4) We Steal Secrets: The Story of WikiLeaks
One of the big movies of the year was supposed to be The Fifth Estate, a dramatic film based on the true story of Wikileaks and its founder Julian Assange. And then it bombed. Critics weren’t impressed, and neither was the audience, it might be because the movie itself wasn’t that good, or it might have been that Alex Gibney told the story better in We Steal Secrets. There is no hero worship here for Assange, but instead a clinical and thorough examination of the culture he helped create and the good and ill that came from the fallout. Gibney painstakingly interviews Wikileaks insiders and Assange confederates, but never gets the man himself on camera in anything other than archival footage. That may be an oversight, but perhaps the best way to get the full view of Assange was to take him out of the equation, and really, I don’t think anyone is going to be more fair on either the man or his legacy than Gibney.

3) The Armstrong Lie
If you look at Alex Gibney’s filmography you can tell he’s no fan of liars. He’s taken on Enron, Eliot Spitzer, Jack Abramoff and the Catholic Church, so you can imagine how he must have felt to be part of a conspiracy when he decided to film Lance Armstrong’s cycling comeback. Armstrong’s hubris is as much on trial as his crime in The Armstrong Lie, which leaps off Armstrong’s sudden backpeddle on his denial of using performance enhancers and re-examines the warning signs, how the lie was constructed over the years and seven Tour du France victories, and ultimately how it all came unravelled. There’s no reprieve for Armstrong.
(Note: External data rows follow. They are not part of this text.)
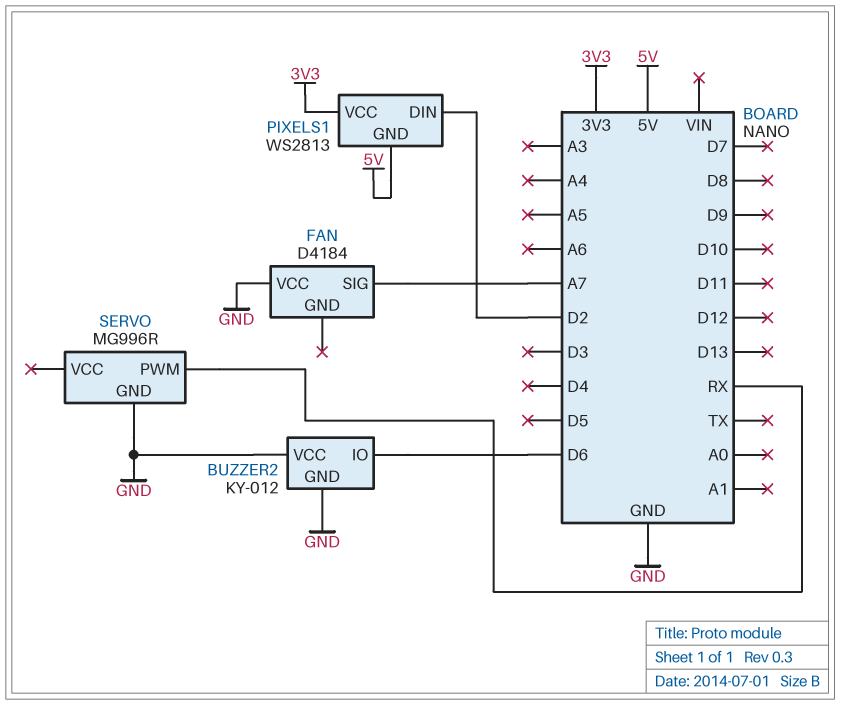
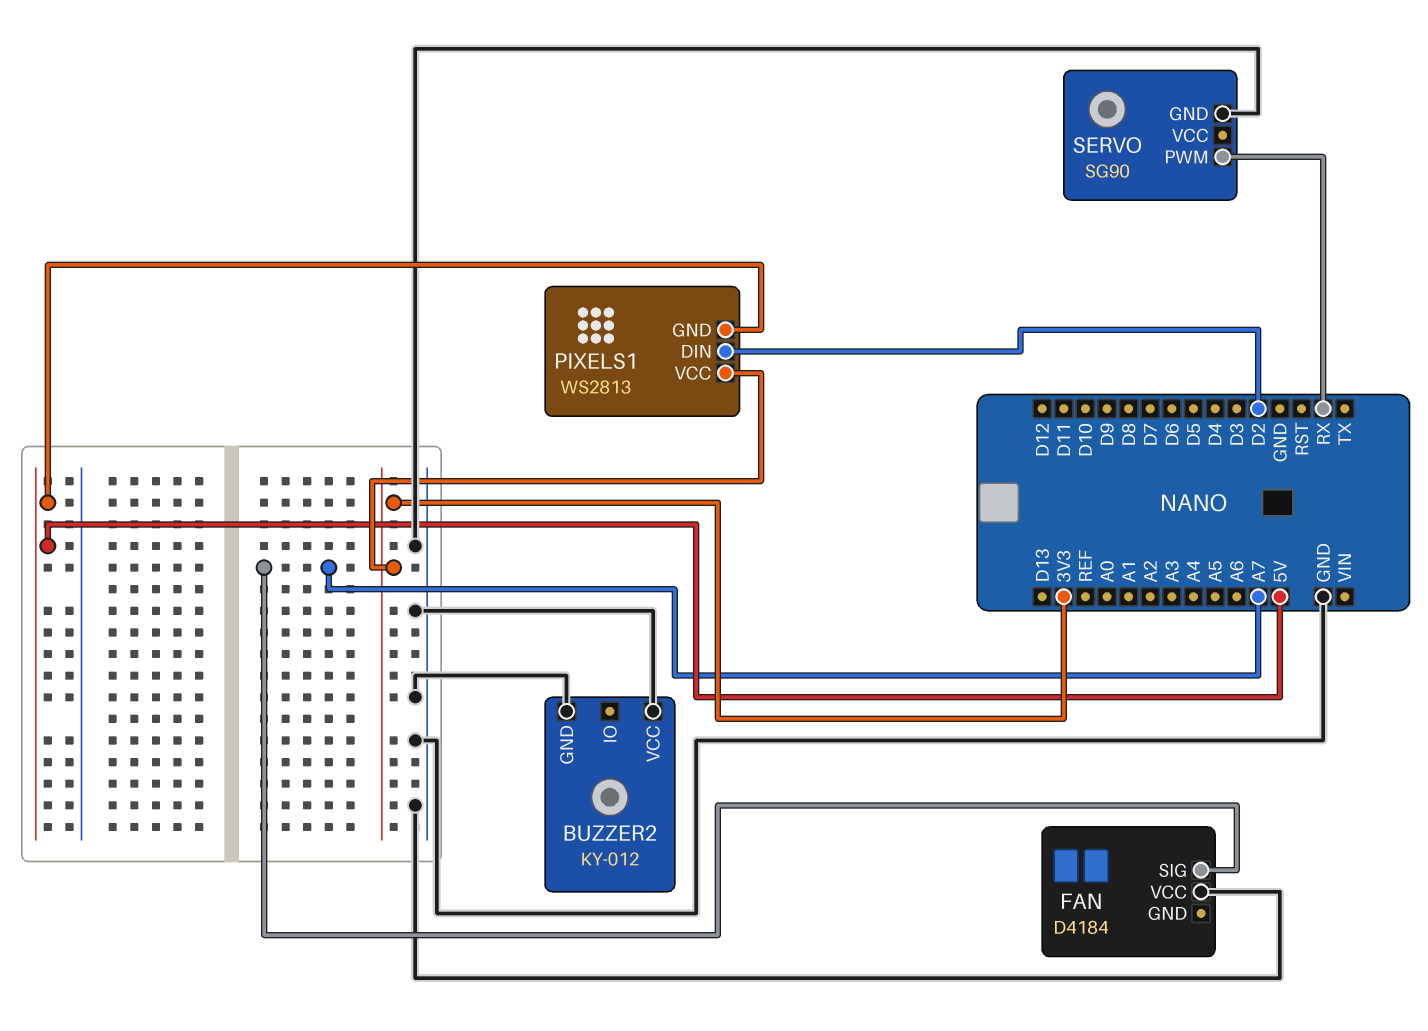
BUZZER2 pin IO: D6 -> none
SERVO: MG996R -> SG90

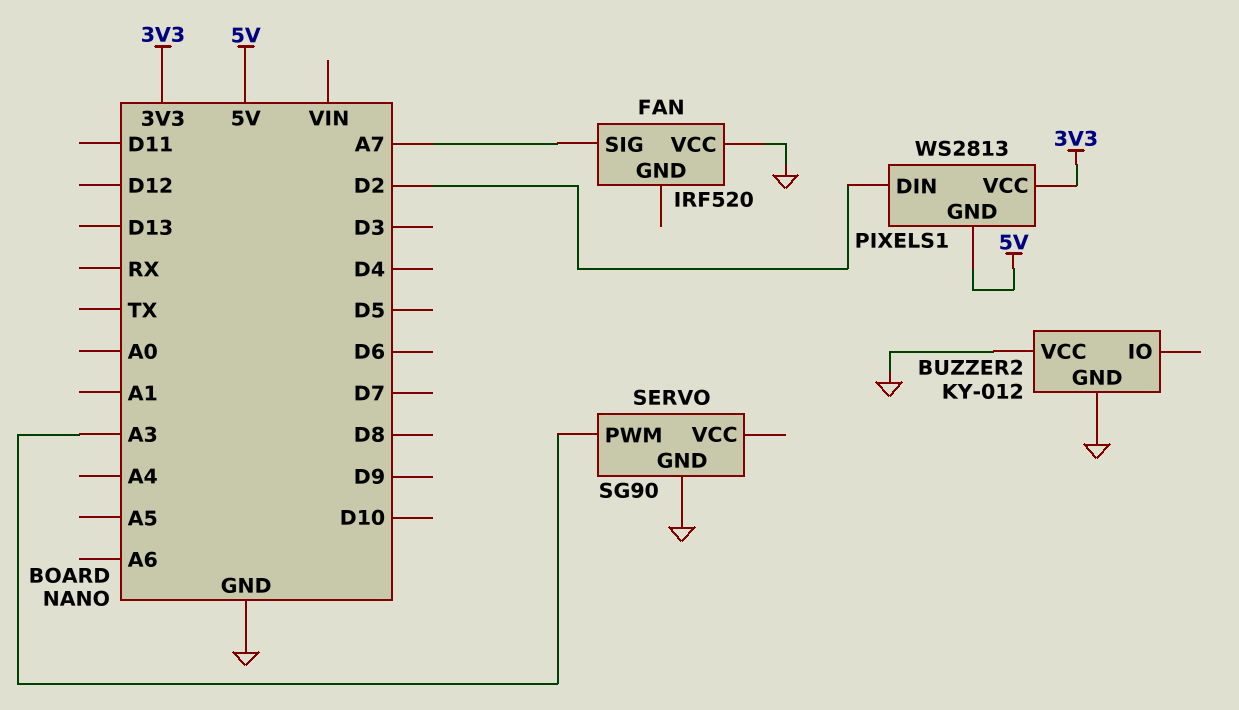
FAN: D4184 -> IRF520
SERVO pin PWM: RX -> A3

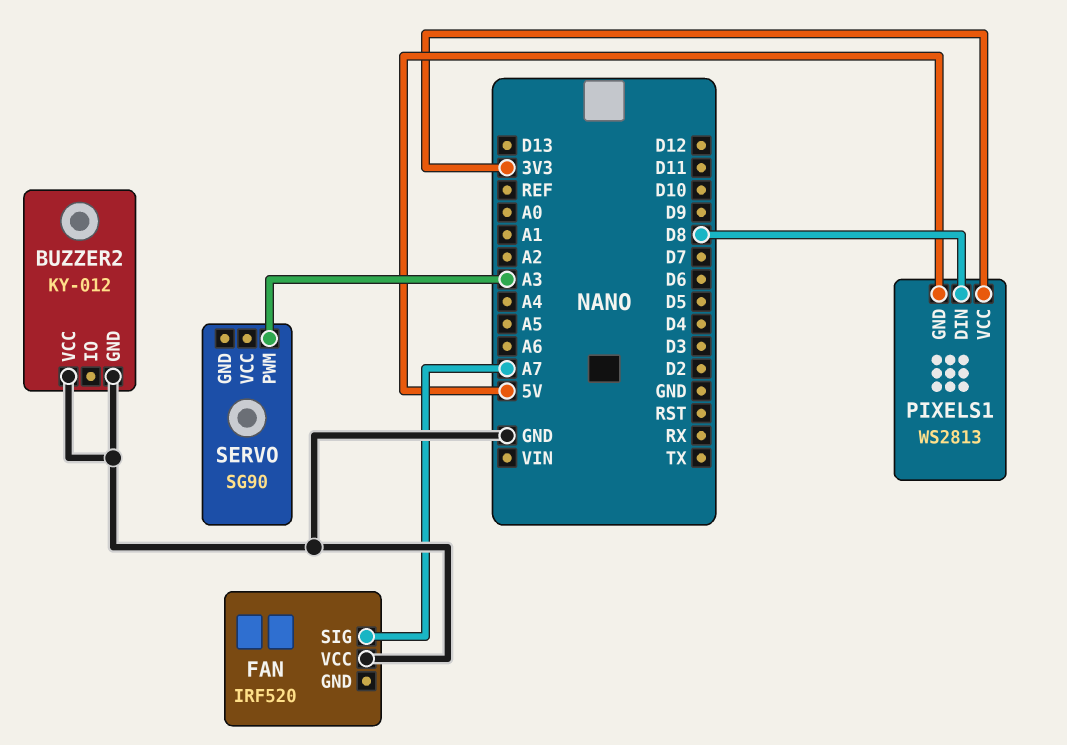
PIXELS1 pin DIN: D2 -> D8
SERVO pin GND: GND -> none

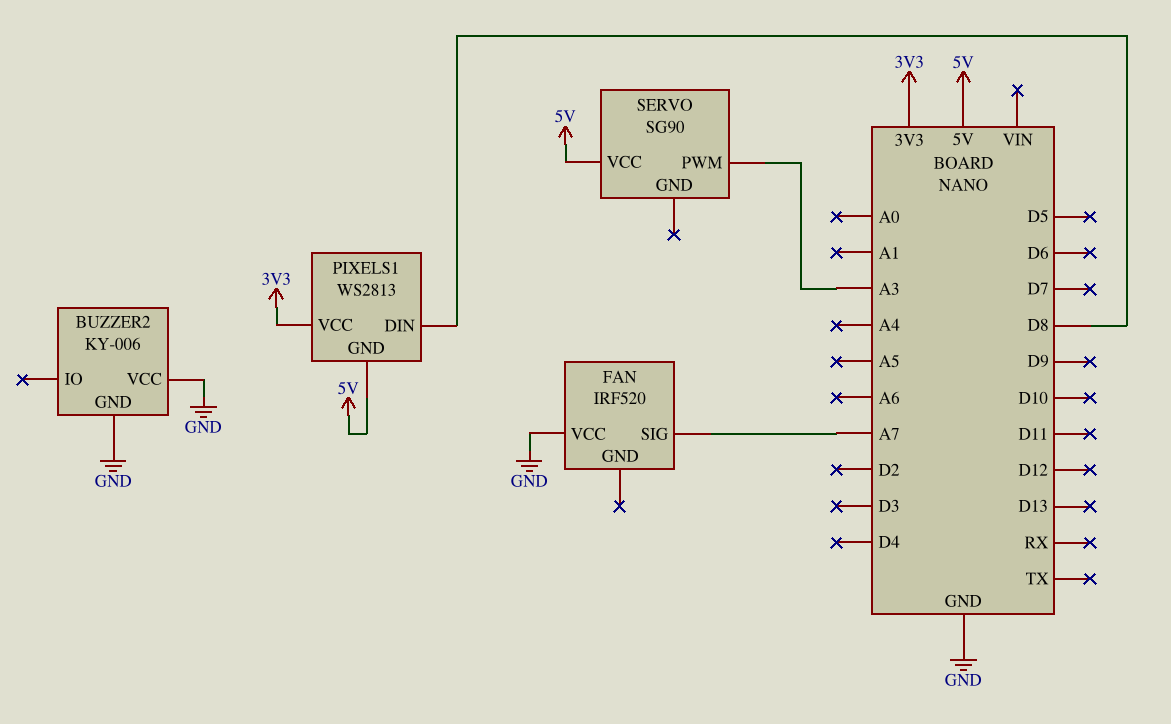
BUZZER2: KY-012 -> KY-006
SERVO pin VCC: none -> 5V

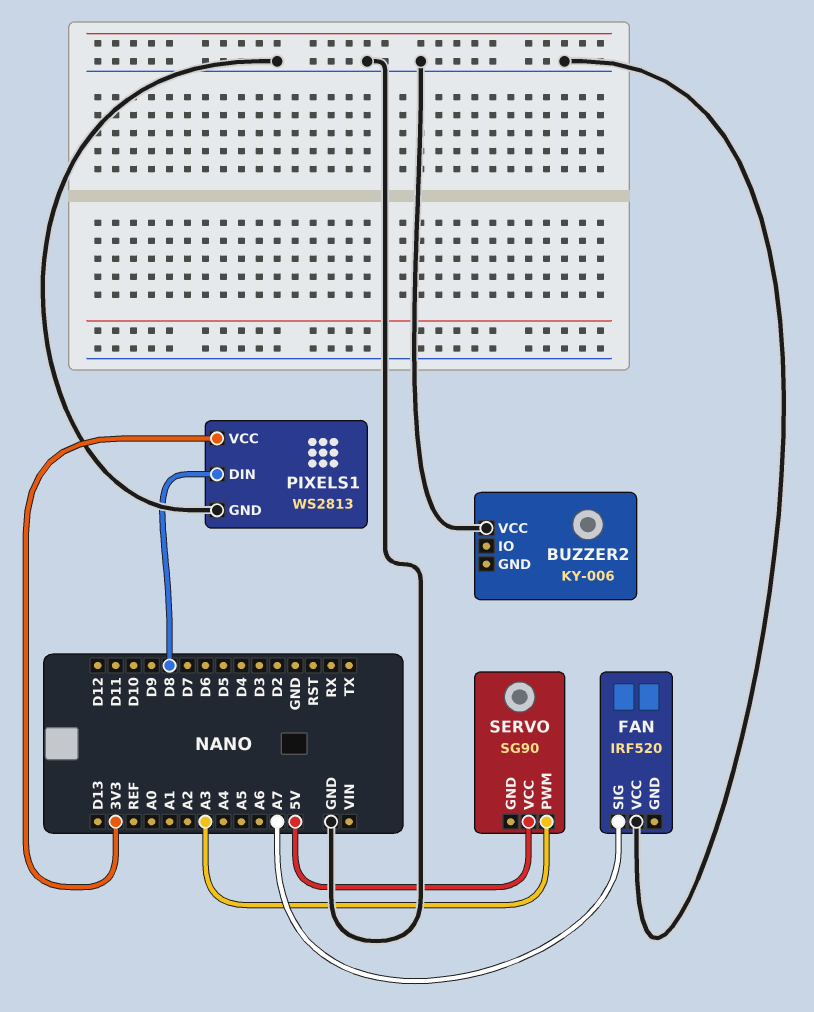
BUZZER2 pin GND: GND -> none
PIXELS1 pin GND: 5V -> GND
Indeed, Gibney goes after him with the zeal of a prosecutor on a career-making trial, but there’s also the understanding of universal human frailty as well. Armstrong may not be forgiven for his actions, but his motivations to be the best at all cost is a struggle we call relate to.

2) Blackfish
The death of Dawn Brancheau wasn’t the first “accident” the Orca Tilikum was connected to, but it did raise serious questions about the treatment of killer whales in captivity and brought an unflattering light on the whole live animal performance industry. The villain, if there is a villain, is Sea World and they’re attempts to sell themselves as expert conservationists when they essentially keep such majestic animals in, as one woman puts it, a concrete bathtub for 25 years, and under the supervision of people who come into the business with no more skill than enthusiasm and the ability to fill out an application. Blackfish makes us take a good long look at the industry of aquatic animal entertainment - and it is an industry - and makes you ask the question if the enjoyment of seeing these whales close-up is worth the loss of quality of life to them.

1) The Act of Killing
Imagine if the Nazis were still in power, and a filmmaker went to Germany and asked the veterans of World War II to act out Schindler’s List. That’s one way to look at The Act of Killing, which asks members of an Indonesian death squads to re-enact their brutal violence during the 1965 coup attempt and its aftermath. What I think shakes a lot of people in watching it is that director Joshua Oppenheimer takes judgment out of the equation. He’s not putting them on trial, or demanding answers as to how human beings can perpetrate such horrors on other human beings, but as the Bard once said, he hopes that by putting on a play might capture the conscience of his subjects, and for one brief moment at the end, he does. What wins out in your mind, the moment where Anwar Congo actually breaks down and cries about garroting 1,000 people or when he’s re-enacting it and reminiscing about those days in “the office of blood” when he and his colleagues were talking about “more humane ways” to kill Communists? You be the judge.